|2005N-0279||Food Labeling; Gluten-Free Labeling of Foods; Public Meeting|
|FDA Comment Number :||EC1514|
|Submitter :||Ms. Susan Bailhache||Date & Time:||09/20/2005 06:09:58|
|Organization :||Ms. Susan Bailhache|
|Category :||Individual Consumer|
| As a US citizen and consumer who has Celiac Sprue, the way that food products are labeled is a matter of high concern and has enormous potential impact on my long-term health. Gluten free on a food label should mean that the product does not contain any oats, barley, wheat or rye, or any products that have oats, barley, wheat or rye as ingredients.
I determine whether foods are gluten-free primarily by reading the ingredients on the label, by using food product guides issued by Celiac support groups and through labels that specifically indicate "gluten free" clearly on the label. On average I spend an extra 30 minutes per shopping trip, searching for gluten free foods, or driving to specialty stores where I know I can buy a specific gluten free food product.
With the exception of fresh produce and fresh meats, approximately 30% of the grocery items I purchase are marked gluten free. An example of items marked gluten free include salad dressings, condiments, bakery items, snack foods, prepared frozen meals, frozen fish sticks & chicken nuggets, cereals, spices and flour. When an item states that it is gluten free on the label, I am much more likely to purchase it over a similar item that doesn't carry the gluten free label. In some cases the gluten free label indicates that the item is produced in a facility that doesn't allow oats, rye, barley or wheat, so there is no concern about cross contamination issues.

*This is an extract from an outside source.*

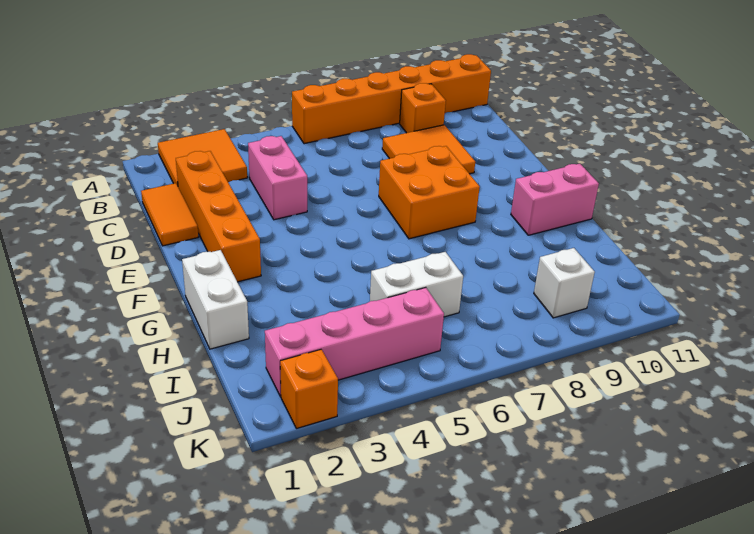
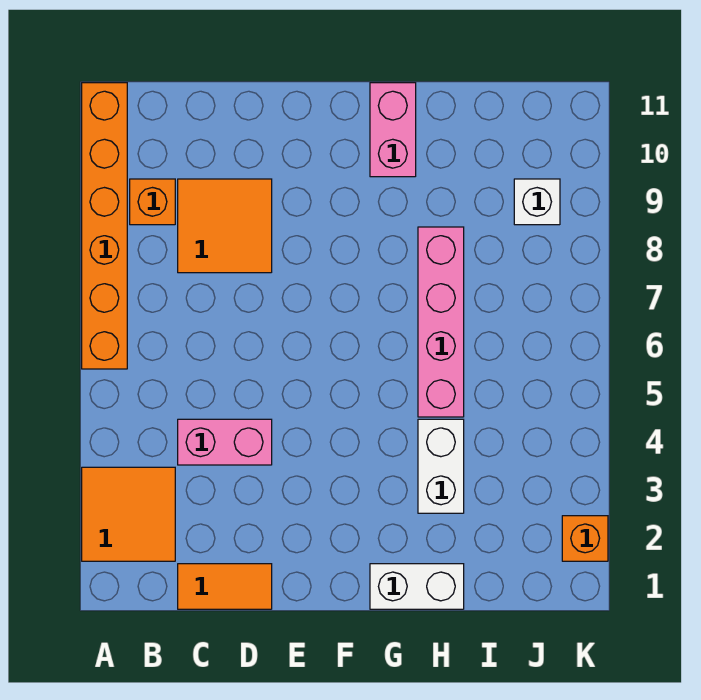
orange brick C2:F2 level 1 -> none
orange brick E7:F8 level 1 -> none
white brick I5:I6 level 1 -> white brick H3:H4 level 1
pink brick J2:J5 level 1 -> pink brick H5:H8 level 1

The long term health issues that can arise from Celiac Sprue are widely misunderstood, even by the medical profession. The good news and the bad news are one in the same. The cure is in maintaining a gluten free diet. It sounds easy, however, in today's world of processed, canned and packaged foods, it can be an enormous challenge. Without careful and judicious lists of ingredients on food labels, it's impossible to know if a product is safe. It takes extra time, patience and experimenting to find safe food to eat.

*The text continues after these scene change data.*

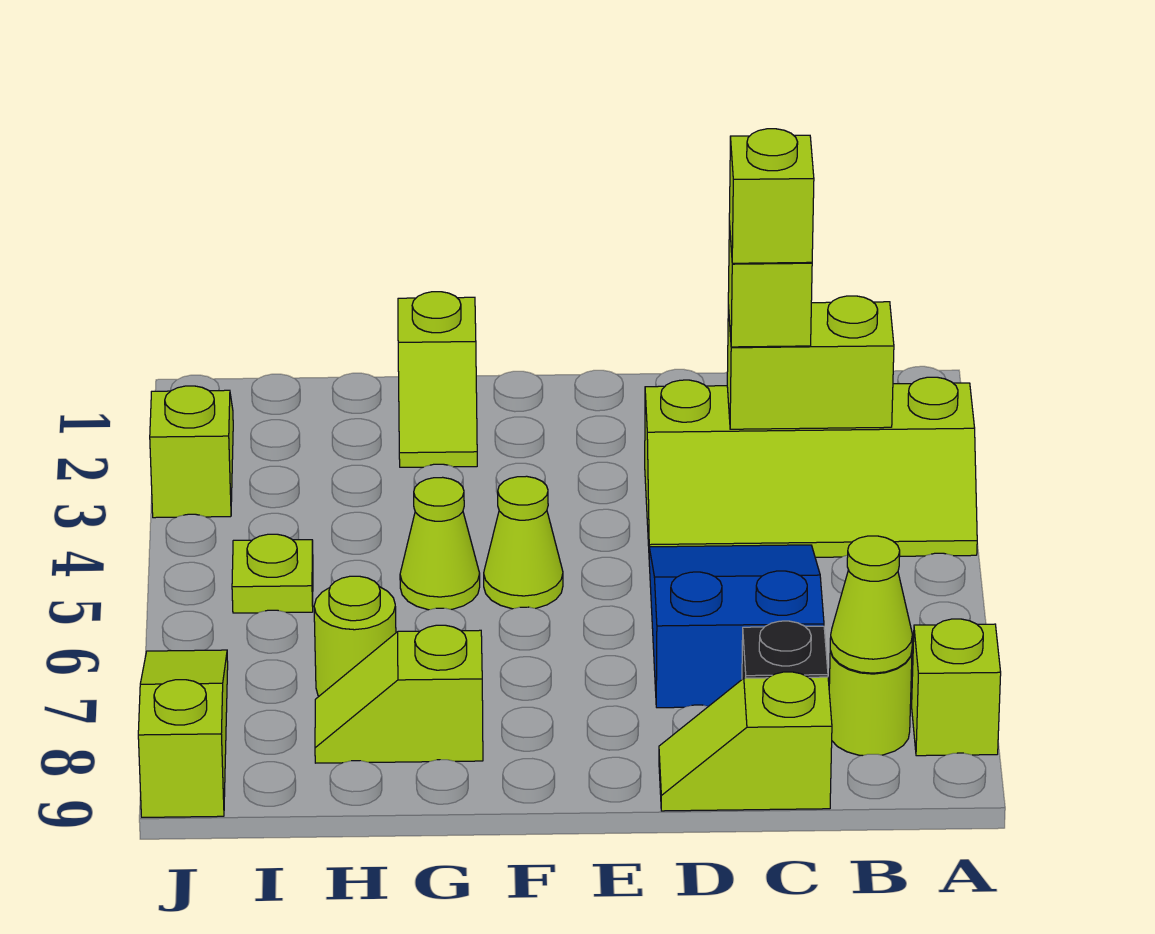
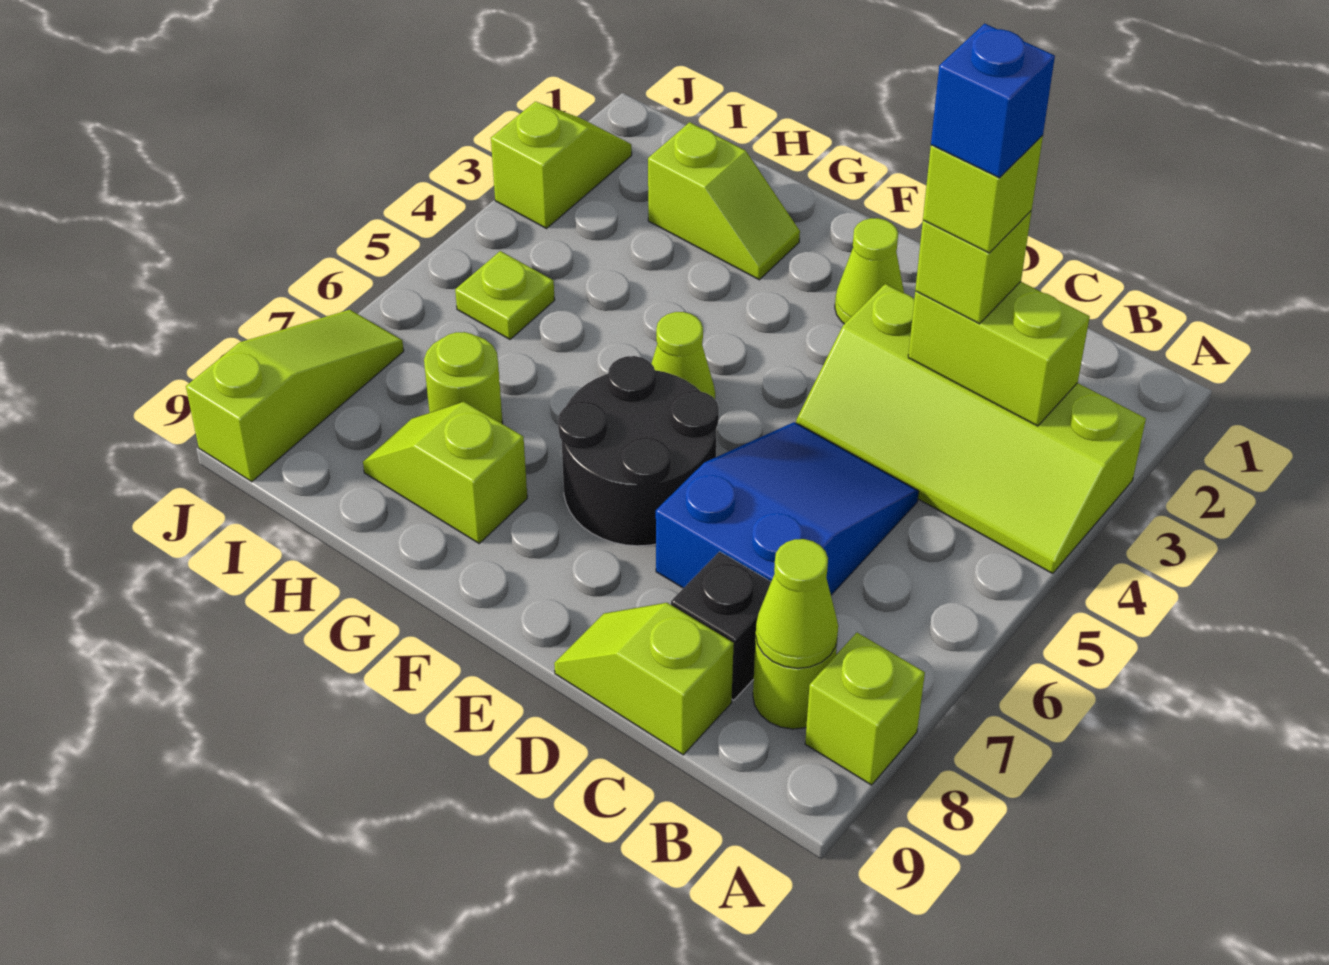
none -> blue brick C3 level 5
none -> black round brick E6:F7 level 1
lime slope G1:G2 level 1 top 1 -> lime slope G2:H2 level 1 top H
lime cone G5 level 1 -> lime cone E2 level 1

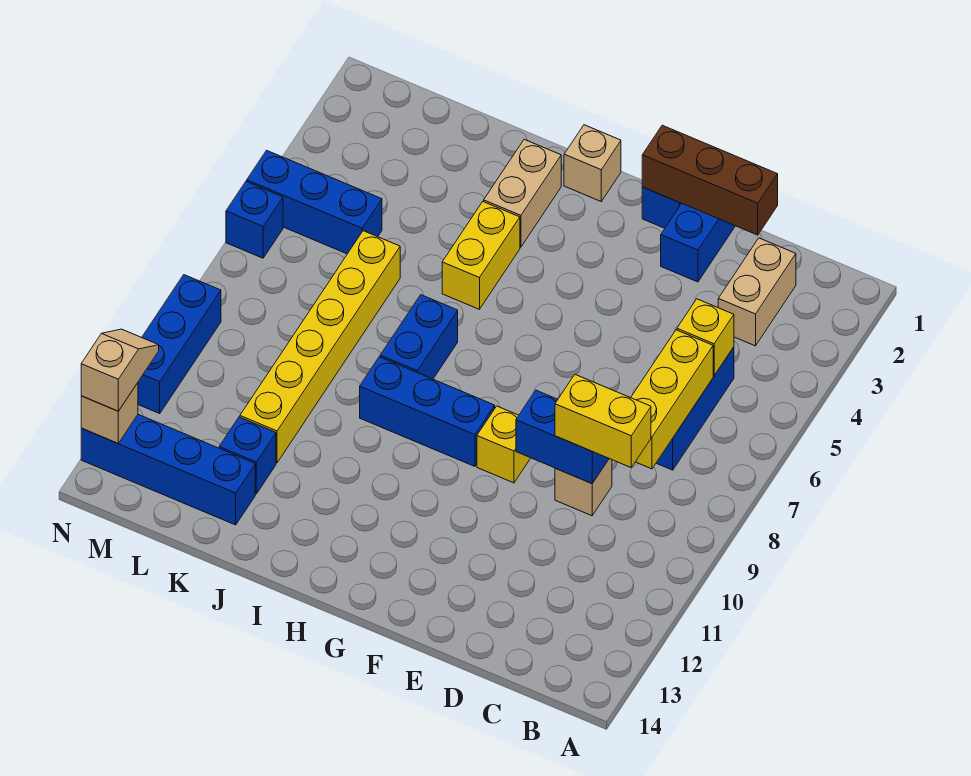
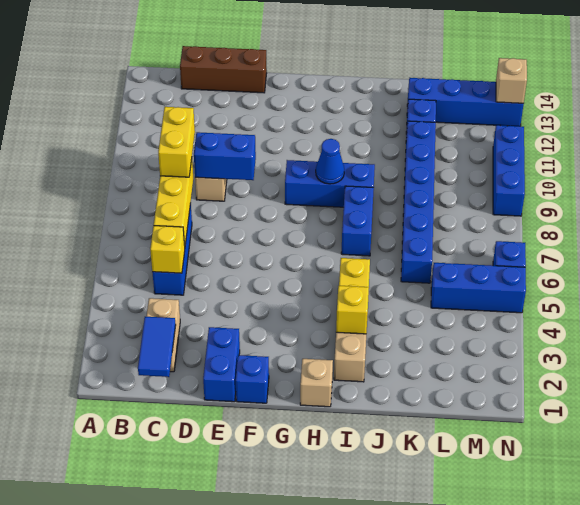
none -> blue tile C1:C2 level 2
yellow brick C9:D9 level 3 -> yellow brick C8:C9 level 3
brown brick D1:F1 level 2 -> brown brick C14:E14 level 1
yellow brick F9 level 1 -> yellow brick I3 level 2
none -> blue cone H9 level 2
yellow brick K6:K11 level 1 -> blue brick K6:K11 level 1
tan slope N12:N13 level 3 top 13 -> none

More specific food labeling relative to gluten contents would save Celiacs time, and would potentially reduce national health costs and insurance claims for those of who experience health complications as a result of accidentally ingesting gluten.
Thank you for requesting our input. I highly encourage you to develop stringent specification for products that are allowed to carry a gluten free label.